Sri Lanka – Next Sailing Destination in Asia?

Siri Lanka

Could Sri Lanka become the next sailing destination in Asia? Could it become a magnet for yachts and world circling superyachts? Priyantha Perera of Asia Pacific Superyachts Sri Lanka thinks both are possible.

He maintains that, “While Sri Lanka is surrounded by the Indian Oceans abundant with scenic views and a high biodiversity of ocean mammals, sailing for pleasure was never a pastime of the Sri Lankans and Sri Lanka was never considered a worthy stop for yachts due to lack of a fully-fledged marina in the country.”

While many proposals and suggestions have in the past floated the need to develop marinas adjacent to domestic harbours in the Southern and Western coasts of Sri Lanka, including the development of Galle Marine and a repair and maintenance centre for yachts, the project is yet to take off.

In the meantime, a series of public and private sector partnerships in Mirissa and Marawila are seeking to create a breakthrough in the country’s luxury boat building, repair and berthing industry.

The first attempt at introducing luxury yacht building, maintenance and berthing in Sri Lanka was made by Belgium Entrepreneur and industrialist Pierre Pringiers. Thirty-five years and an annual revenue of USD 1 billion later Pringiers is turning his interest towards making the country a magnet for yachters and pleasure sailors worldwide. With annual tourist arrivals in Sri Lanka well over 2 million, Pringiers feels that a nudge from the public and private sectors could make Sri Lanka the next sailing destination in Asia.

Highlighting the need to offer a unique destination experience at every location in Sri Lanka, a group of innovative industrialists are seeking to claim a niche among high spending tourists who enjoy yachting and the associated lifestyle.

While Sri Lanka is yet to establish a single full-size marina offering a complete range of service to yachters and pleasure sailors, Malaysia operates marinas with a berthing count of 1400 yachts, Thailand 1300 yachts and Singapore with only one-fifth of Sri Lanka’s coastal size can hold up to 750 yachts.

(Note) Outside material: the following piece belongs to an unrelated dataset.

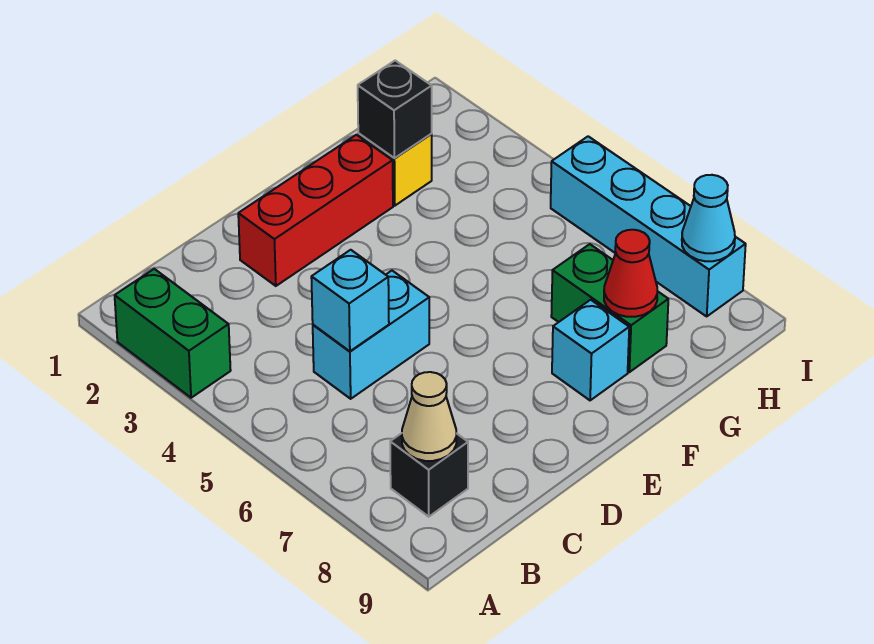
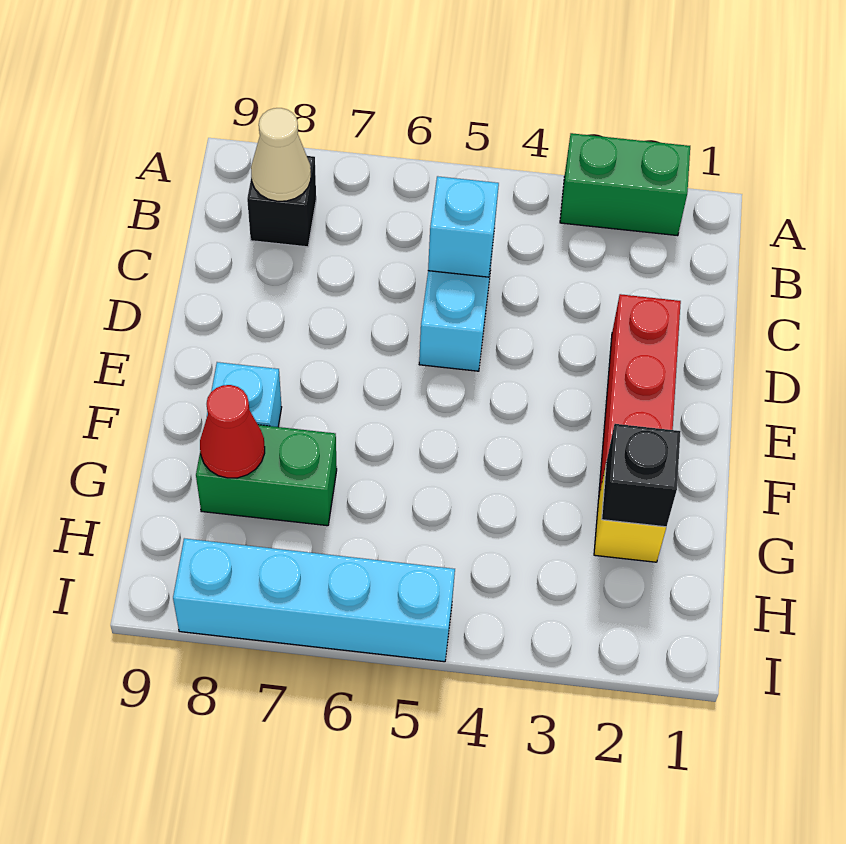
cyan cone I8 level 2 -> none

An unwavering faith in a possible boom in the yachting industry driven by the growing tourism sector has seen the rise of a number of luxury yacht building facilities in Sri Lanka. Few companies are in full operation designing and building yachts, masts, sails, yards, cordage, electrical components, mini marines and moorings. A technical school in down south is training youth from fishing villages to build yachts, in electrical engineering, and in engine repairs and maintenance while another academy trains them in sailing skills and ocean conservation.

Following his footsteps, more boat makers and adventure sports enthusiasts like Neil Marine, Accolade Ventures and German investor Dr Dietmar Doering of Asia-German Sports Exchange program are also diverting heavily into yacht and marine development to promote leisure sailing and yacht berthing in the coasts and to develop local and regional economy through them.

Priyantha Perara reports Sri Lanka is a useful stop for yachts en route to the Red Sea and a good point of departure for cruising the Maldives, Chagos and Seychelles. He says, “Whilst the northern parts of the country were out of bounds for many years, Trincomalee on the NE coast has now opened up to cruising yachts.

Special permission must still be obtained before travelling to other northern states. Colombo, on the central west coast of Sri Lanka, has a large commercial harbour with little provision for yachts and formalities are complex.”

Refuelling and provisioning at the old port of Galle (on the SW corner of Sri Lanka) is straightforward and this is where most yachts clear-in and conditions for visiting yachts have improved slightly.

Trincomalee is a military port and therefore unfamiliar with pleasure boat clearance, it is a port of entry and cruising boats have successfully cleared into Sri Lanka here.

“Delays are likely however because officials are more familiar with commercial vessels” says Priyantha Perara. He adds, “An agent is required to clear into and out of Sri Lanka and basically organise everything else.”